Findmypast has scanned and digitised more than 3,000 handwritten Anglican parish registers currently held at at the Kent History and Library Centre in Maidstone, making them searchable for the first time.
Available in full colour, the new additions comprise of more than 2.6 million fully indexed baptism, banns, marriage and burial records.
Having been completed in partnership with Kent County Council, the registers add to the 2.5 million Canterbury Archdeaconry documents already published on Findmypast.
The fresh releases join Findmypast’s Canterbury collection and Kent Family History Society records to form what the company calls "the most comprehensive online repository of Kent parish registers in the world".
Findmypast’s UK data strategy manager, Paul Nixon, said: “Now with over seven million indexed parish register entries for Kent, Findmypast really is the only show in town if your ancestors put down roots in the Garden of England.

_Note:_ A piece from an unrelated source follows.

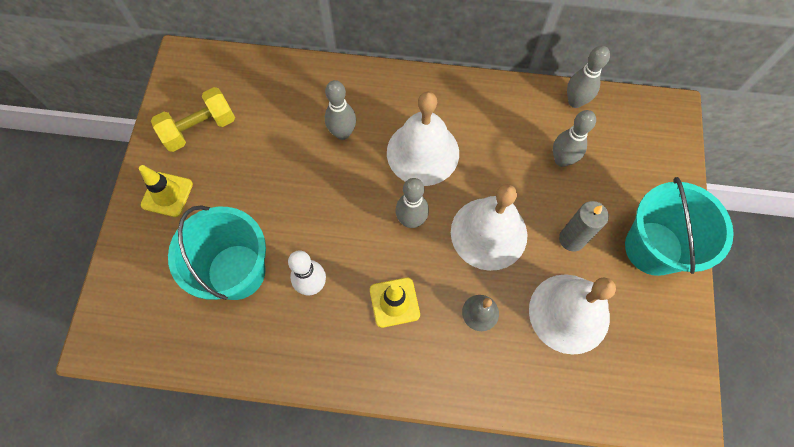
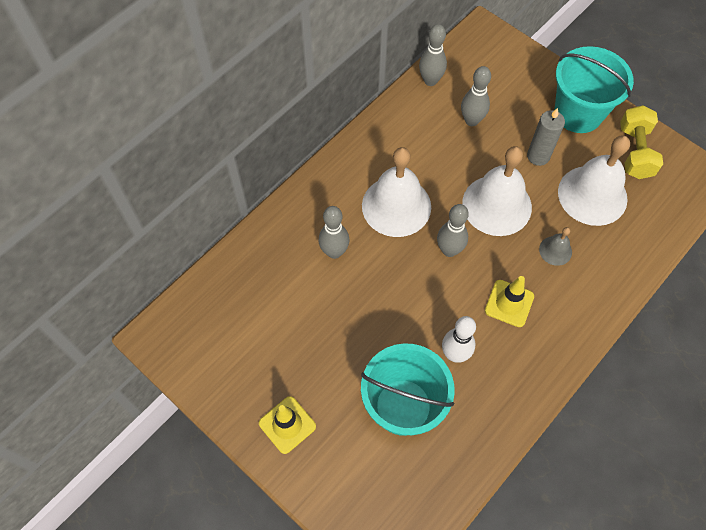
camera: 55 degrees left, 5 degrees down
(199, 128) = (241, 361): yellow dumbbell -> yellow dumbbell (635, 152)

"We’re thrilled to be working with the Kent History & Library Centre."
A few famous faces have been found in the records including Detective Inspector Edmund John James Reid - the head of the CID in the Metropolitan Police's H Division during Jack the Ripper's crime spree in 1888.
Also referenced is Lieutenant General Sir Philip Neame, the Faversham-born Second World War general who is the only person in history to win both a Victoria Cross and an Olympic Gold Medal.